Per tutti questi motivi, fuori e dentro le aule parlamentari, si dibatte moltissimo sulla possibilità di superare un criterio totalmente scollegato dal tempo e dalla congiuntura socioeconomica attuale. Il centrosinistra, ad esempio, ha proposto a intervalli regolari un cambiamento radicale, attraverso la realizzazione di una nuova legge sulla cittadinanza fondata sul principio dello Ius Soli, che estenderebbe la cittadinanza a chiunque nasca in Italia, indipendentemente dalla nazionalità di appartenenza dei genitori (è il criterio che vige, ad esempio, negli Stati Uniti).

Ovviamente, però, tutte le proposte fondate sul “diritto del suolo” hanno incontrato l’ostruzionismo feroce delle destre al grido de «la cittadinanza si merita, non si regala» e sono state puntualmente affossate. Ecco perché, nel caso in cui la proposta sullo Ius Scholae dovesse incontrare l’approvazione di entrambe le Camere, si tratterebbe in ogni caso di una vittoria mutilata, un contentino, una sorta di versione light dello Ius Soli congegnata al fine di non irritare troppo le destre e, chissà, strappare una piccola concessione su un terreno delicatissimo come quello della cittadinanza.

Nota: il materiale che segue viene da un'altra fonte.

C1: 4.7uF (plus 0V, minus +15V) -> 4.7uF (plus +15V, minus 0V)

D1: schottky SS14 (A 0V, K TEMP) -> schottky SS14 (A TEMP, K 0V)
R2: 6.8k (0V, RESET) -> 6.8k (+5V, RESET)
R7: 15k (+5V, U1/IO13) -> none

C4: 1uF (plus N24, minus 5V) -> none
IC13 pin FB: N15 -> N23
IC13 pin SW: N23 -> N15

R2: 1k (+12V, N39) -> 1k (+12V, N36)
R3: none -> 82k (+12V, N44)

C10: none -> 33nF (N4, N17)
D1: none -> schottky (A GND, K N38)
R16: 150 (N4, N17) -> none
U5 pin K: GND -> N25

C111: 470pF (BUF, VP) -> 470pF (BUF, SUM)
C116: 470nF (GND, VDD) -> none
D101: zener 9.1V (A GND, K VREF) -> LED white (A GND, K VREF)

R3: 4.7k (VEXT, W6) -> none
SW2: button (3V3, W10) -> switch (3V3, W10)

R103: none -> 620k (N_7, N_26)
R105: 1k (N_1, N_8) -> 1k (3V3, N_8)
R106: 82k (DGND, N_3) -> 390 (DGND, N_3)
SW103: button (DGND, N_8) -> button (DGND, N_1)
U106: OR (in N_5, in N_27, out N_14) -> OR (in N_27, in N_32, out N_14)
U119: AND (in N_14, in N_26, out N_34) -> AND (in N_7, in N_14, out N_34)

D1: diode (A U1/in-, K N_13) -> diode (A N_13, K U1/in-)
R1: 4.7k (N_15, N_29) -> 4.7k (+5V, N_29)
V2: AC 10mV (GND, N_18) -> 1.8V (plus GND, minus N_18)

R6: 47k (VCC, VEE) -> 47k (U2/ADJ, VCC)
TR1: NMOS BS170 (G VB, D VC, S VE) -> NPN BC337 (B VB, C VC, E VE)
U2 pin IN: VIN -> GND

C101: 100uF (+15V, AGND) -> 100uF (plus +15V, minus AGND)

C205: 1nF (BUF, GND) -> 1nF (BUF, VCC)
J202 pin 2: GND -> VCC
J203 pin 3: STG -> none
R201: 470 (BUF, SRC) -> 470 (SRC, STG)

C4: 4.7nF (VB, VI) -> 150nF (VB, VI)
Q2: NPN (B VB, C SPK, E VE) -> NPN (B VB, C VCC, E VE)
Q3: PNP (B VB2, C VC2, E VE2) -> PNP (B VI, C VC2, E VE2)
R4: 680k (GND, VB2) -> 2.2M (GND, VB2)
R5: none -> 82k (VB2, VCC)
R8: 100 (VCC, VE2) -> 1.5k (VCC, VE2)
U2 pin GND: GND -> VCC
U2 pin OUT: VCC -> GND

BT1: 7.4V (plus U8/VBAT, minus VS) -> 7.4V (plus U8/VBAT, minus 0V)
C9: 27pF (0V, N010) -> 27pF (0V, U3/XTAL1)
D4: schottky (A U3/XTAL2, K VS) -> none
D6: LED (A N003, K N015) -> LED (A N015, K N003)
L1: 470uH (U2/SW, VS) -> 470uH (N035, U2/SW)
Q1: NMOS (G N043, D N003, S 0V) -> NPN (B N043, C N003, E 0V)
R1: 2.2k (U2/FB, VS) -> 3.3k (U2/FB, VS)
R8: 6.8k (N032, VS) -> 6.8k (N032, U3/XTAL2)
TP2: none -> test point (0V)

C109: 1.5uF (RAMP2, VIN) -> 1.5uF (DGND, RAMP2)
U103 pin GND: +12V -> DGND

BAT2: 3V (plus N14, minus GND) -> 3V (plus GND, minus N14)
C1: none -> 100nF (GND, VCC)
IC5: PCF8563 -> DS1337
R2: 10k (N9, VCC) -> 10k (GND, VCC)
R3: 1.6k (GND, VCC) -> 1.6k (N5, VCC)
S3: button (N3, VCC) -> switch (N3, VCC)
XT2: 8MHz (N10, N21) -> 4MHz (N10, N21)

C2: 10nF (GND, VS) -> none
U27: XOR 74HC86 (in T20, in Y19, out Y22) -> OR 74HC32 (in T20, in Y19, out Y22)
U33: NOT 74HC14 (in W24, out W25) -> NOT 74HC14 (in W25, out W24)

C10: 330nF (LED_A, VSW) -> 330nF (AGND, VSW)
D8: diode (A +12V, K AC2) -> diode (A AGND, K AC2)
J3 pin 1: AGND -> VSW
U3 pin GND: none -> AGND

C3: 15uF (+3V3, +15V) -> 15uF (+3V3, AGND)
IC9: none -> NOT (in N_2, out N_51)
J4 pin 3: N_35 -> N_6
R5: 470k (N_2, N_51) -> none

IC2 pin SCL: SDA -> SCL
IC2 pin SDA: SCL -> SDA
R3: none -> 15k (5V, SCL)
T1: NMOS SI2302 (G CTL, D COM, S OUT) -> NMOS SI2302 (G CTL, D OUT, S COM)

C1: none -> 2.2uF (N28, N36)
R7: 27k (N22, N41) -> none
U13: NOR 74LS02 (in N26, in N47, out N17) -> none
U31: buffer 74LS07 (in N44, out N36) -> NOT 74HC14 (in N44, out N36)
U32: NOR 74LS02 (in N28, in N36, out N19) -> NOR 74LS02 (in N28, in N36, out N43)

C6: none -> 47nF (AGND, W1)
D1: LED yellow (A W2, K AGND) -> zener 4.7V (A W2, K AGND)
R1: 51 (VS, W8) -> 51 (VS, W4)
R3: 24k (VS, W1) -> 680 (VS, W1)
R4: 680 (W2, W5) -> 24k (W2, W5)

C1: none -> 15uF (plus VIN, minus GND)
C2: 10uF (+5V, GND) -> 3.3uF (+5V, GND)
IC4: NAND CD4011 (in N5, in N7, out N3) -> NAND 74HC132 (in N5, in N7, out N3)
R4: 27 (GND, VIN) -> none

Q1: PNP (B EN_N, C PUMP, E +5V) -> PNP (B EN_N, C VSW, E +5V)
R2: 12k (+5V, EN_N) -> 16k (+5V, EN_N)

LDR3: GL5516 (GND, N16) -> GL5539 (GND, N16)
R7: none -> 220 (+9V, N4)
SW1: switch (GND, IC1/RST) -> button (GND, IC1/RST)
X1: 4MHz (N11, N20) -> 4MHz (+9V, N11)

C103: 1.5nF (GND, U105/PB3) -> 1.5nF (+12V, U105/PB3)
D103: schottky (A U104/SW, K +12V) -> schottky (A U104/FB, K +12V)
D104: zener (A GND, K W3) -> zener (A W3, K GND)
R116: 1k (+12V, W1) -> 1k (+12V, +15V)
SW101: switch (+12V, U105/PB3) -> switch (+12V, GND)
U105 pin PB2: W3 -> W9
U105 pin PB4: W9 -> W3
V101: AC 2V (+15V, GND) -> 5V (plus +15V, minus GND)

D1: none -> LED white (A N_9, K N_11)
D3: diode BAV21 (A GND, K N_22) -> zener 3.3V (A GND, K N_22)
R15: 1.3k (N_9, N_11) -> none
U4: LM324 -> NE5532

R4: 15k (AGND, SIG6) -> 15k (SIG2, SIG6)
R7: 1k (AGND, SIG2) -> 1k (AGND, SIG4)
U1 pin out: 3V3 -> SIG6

Smorziamo sin da subito gli entusiasmi, però: non accadrà. Qualora la proposta dovesse passare il vaglio di Montecitorio, non troverebbe comunque i numeri in Senato. Dobbiamo metterci l’anima in pace: la principale priorità delle destre è impedire a 870mila stranieri cresciuti e perfettamente integrati in Italia di poter diventare italiani a tutti gli effetti.

Il risultato è sempre lo stesso: mentre la società è sempre più multiculturale e a scuola, al lavoro e un po’ ovunque la retorica sui diritti pervade ogni discorso pubblico, la cittadinanza rimane un privilegio.